Seth began taking on group patrols with the pack. I was left at home, still considered too frail to take up any pack duties, I spent the time desperately trying to steer clear of over-thinking things by upholding any distraction I could find. It barely worked, because I had to go to bed sometime, and I would glare up at my ceiling as the thoughts I'd try and avoid all day swarmed my head, keeping me from any sleep whatsoever and ultimately leaving me too exhausted to repeat the same routine the next day.

The scrutiny I was placed under made me think it would be less obvious if they crammed me between two slides and shoved me under a microscope. It didn't help that the pack held such a diverse regard for me. Sam didn't like it. He didn't like that anyone else besides him could treat me any different from any other pack member.

He could hide his jealousy from Emily, but he couldn't hide it from me―and he couldn't hide it from the pack.

One night he stood before us all, phased human and glaring furiously at us.

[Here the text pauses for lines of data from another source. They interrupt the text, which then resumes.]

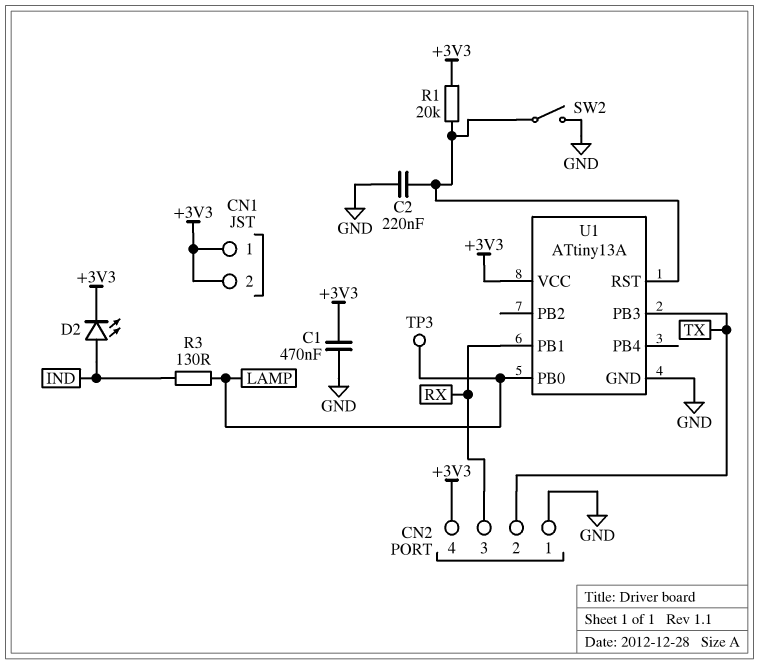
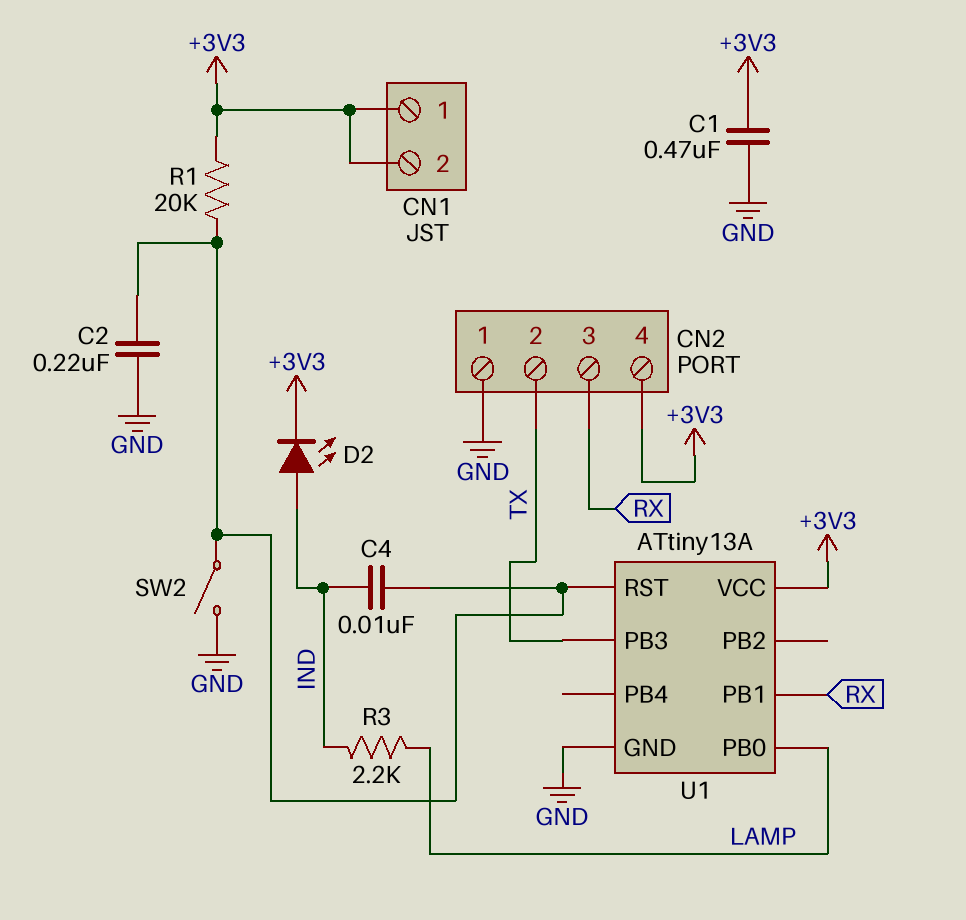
C4: none -> 10nF (IND, U1/RST)
R3: 130 (IND, LAMP) -> 2.2k (IND, LAMP)
TP3: test point (LAMP) -> none

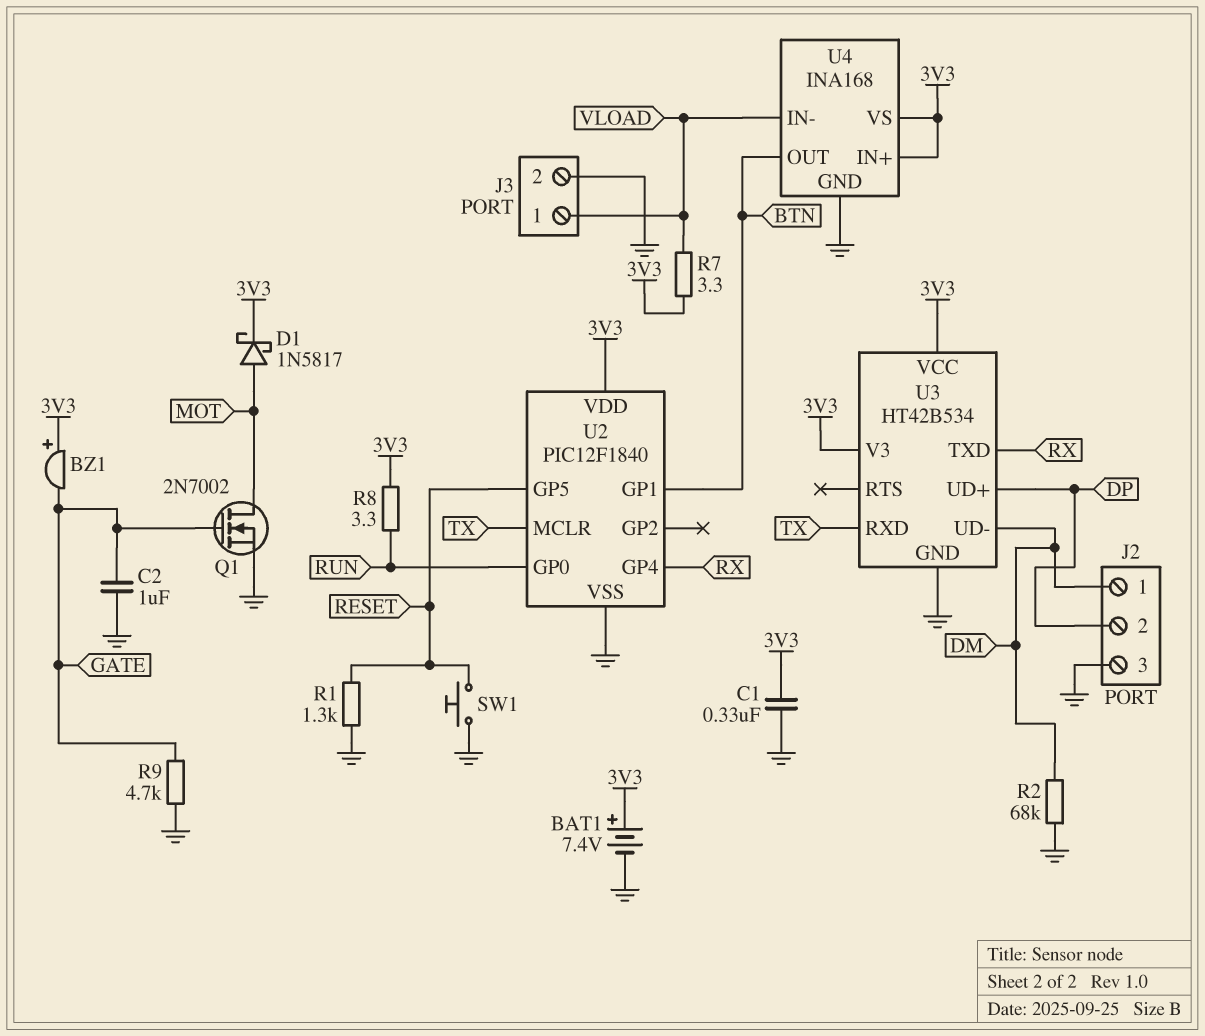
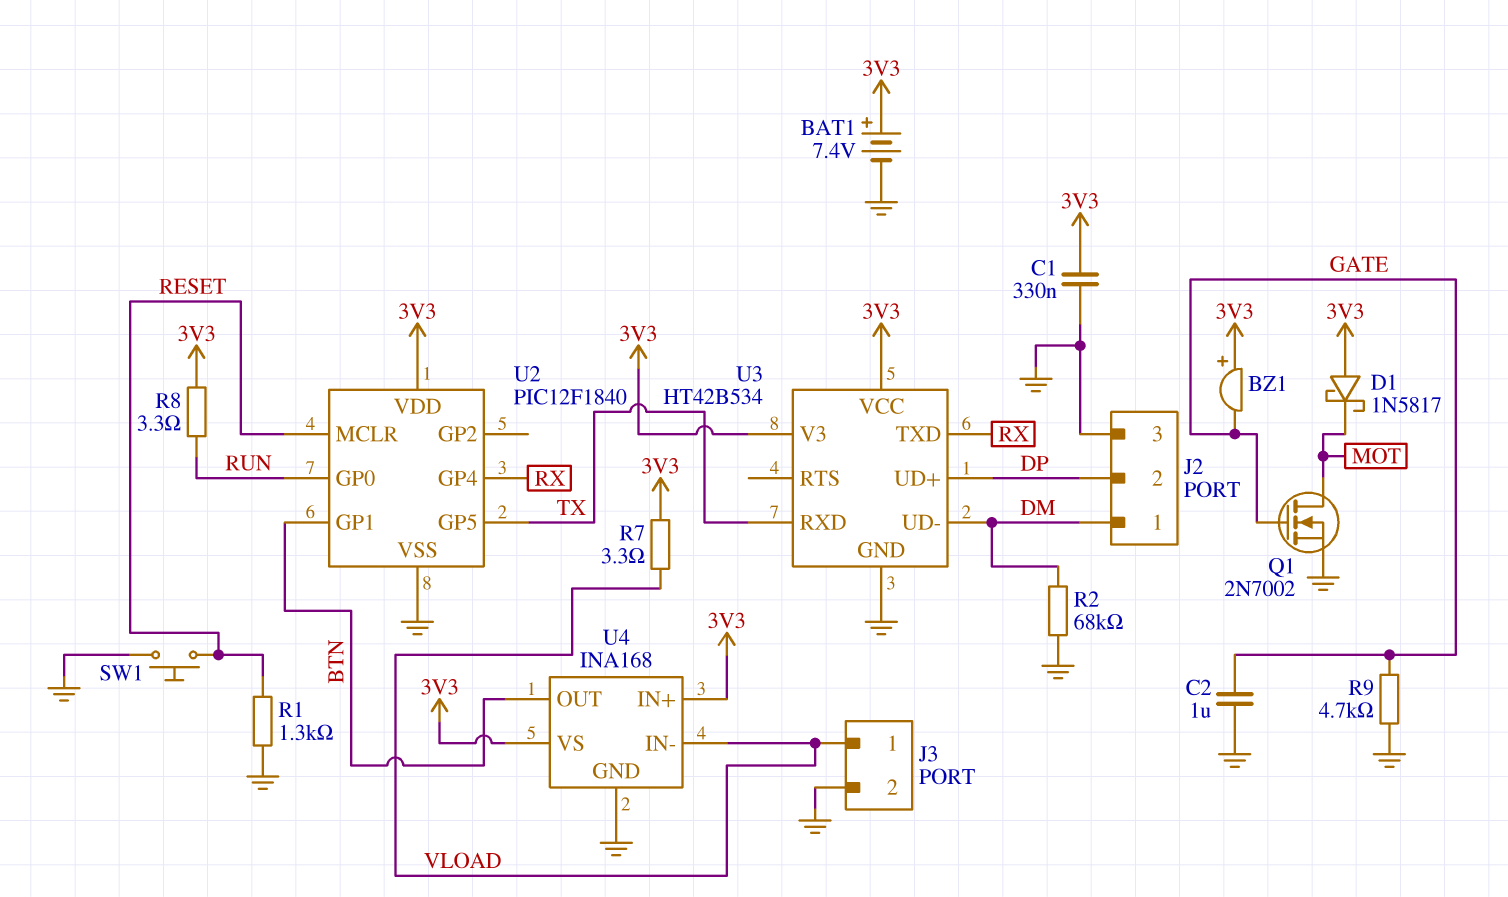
D1: schottky 1N5817 (A MOT, K 3V3) -> schottky 1N5817 (A 3V3, K MOT)
U2 pin GP5: RESET -> TX
U2 pin MCLR: TX -> RESET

"Phase back," he ordered bluntly.

The wolves all turned their large bodies in my direction, uncomfortable. He can't be serious, Embry blurted out at the implication, a low whine escaping his muzzle. The others were equally confused and we're muttering to each other through their thoughts.

Jared stood nearby, also human, with uncertainty scrawled across his face.

"Sam," he said quietly, though we had no trouble hearing. "Don't you think that―?"

"I said phase back," Sam snapped at the rest of us, ignoring him. "Now!"

We had no choice. There was no time for me to wander away as I would have done, concealed by greenery and distance. This time I was immediately aware of my naked body standing bare in the middle of an open meadow, surrounded by equally naked men that we're trying hard not to be aware of me, but show attention to their leader. I felt my skin flush in shame as I tried to untangle my dirty clothes, my hair an unruly mess above my head.

"It's something we're all going to have to get use to," Sam said coldly. "We can't afford to have this constantly disturbing our aim. She is no different from the rest of you. If I say phase back, you phase back. Leah…" he walked towards me, his eyes scrapped once over my body before stopping at my face. It was twisted in a rage that beat his, because his anger had turned into a hunger. He reached out and gave me a pair of scissors.

I stared at the blades in my hand, frozen. "No…" I mouthed, no sound escaped.

"I am your Alpha," Sam stated. "I say phase back, you phase back. I say cut your hair, you cut your hair." His gaze had fallen to the floor. "You are no different from the others. You are a member of this pack. You're hair is too long―it slows you down, which slows us down. I gave you an order, now do it." I knew he didn't want to order me anything. The pack knew he didn't want to treat me the same. He knew I was different from the rest of them.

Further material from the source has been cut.